When my son, Dominic, was four years old, I surprised him one afternoon with a trip to Kings Island, our local amusement park.  I didn’t tell him where we were going until we got there, and as we walked into the colorful and joyful park, he looked up at me with bright eyes and a big smile and said, “This is the Mom I never knew.” 

I couldn’t help but laugh, and I also couldn’t help feeling a simultaneous mix of joy and guilt. 

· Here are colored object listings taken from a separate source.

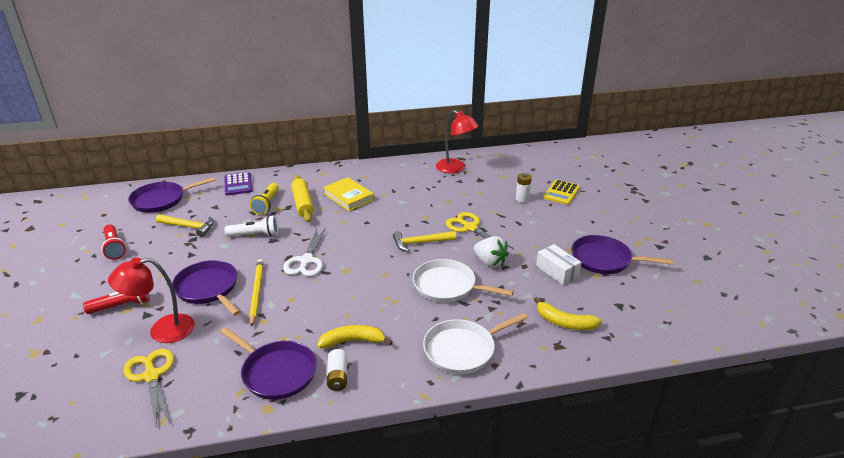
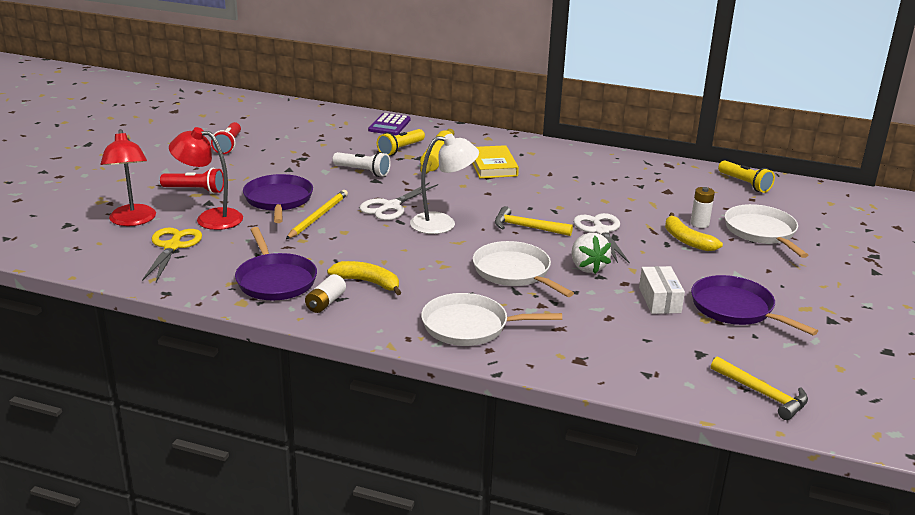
camera: 30 degrees right, 5 degrees down
(161, 200) = (304, 119): purple pan -> none
(189, 227) = (308, 147): yellow hammer -> yellow hammer (763, 394)
(359, 262) = (442, 223): none -> white lamp
(455, 168) = (649, 173): red lamp -> red lamp (133, 221)
(470, 228) = (601, 231): yellow scissors -> white scissors
(518, 158) = (744, 184): none -> yellow flashlight
(561, 193) = (761, 232): yellow calculator -> white pan
(564, 322) = (611, 344): yellow banana -> yellow banana (686, 240)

What kind of Mom do you know? I thought to myself.  Whatever he knew, I knew that it wasn’t the kind of Mom who had fun as a default mode. I was often caught up in doing the right thing, checking the right boxes, and sticking to the right schedule. No and not now were words I uttered dozens of times a day. I definitely wasn’t someone whose son had experienced lots of spontaneous trips to places beyond Kroger and Target. 

 
 



This tiny bright-eyed moment that I shared with Dominic on a random day over 18 years ago has become an important one to me. I’ll never forget the excitement in his eyes and his little voice as he looked straight into my eyes and uttered that simple phrase – the mom I never knew. 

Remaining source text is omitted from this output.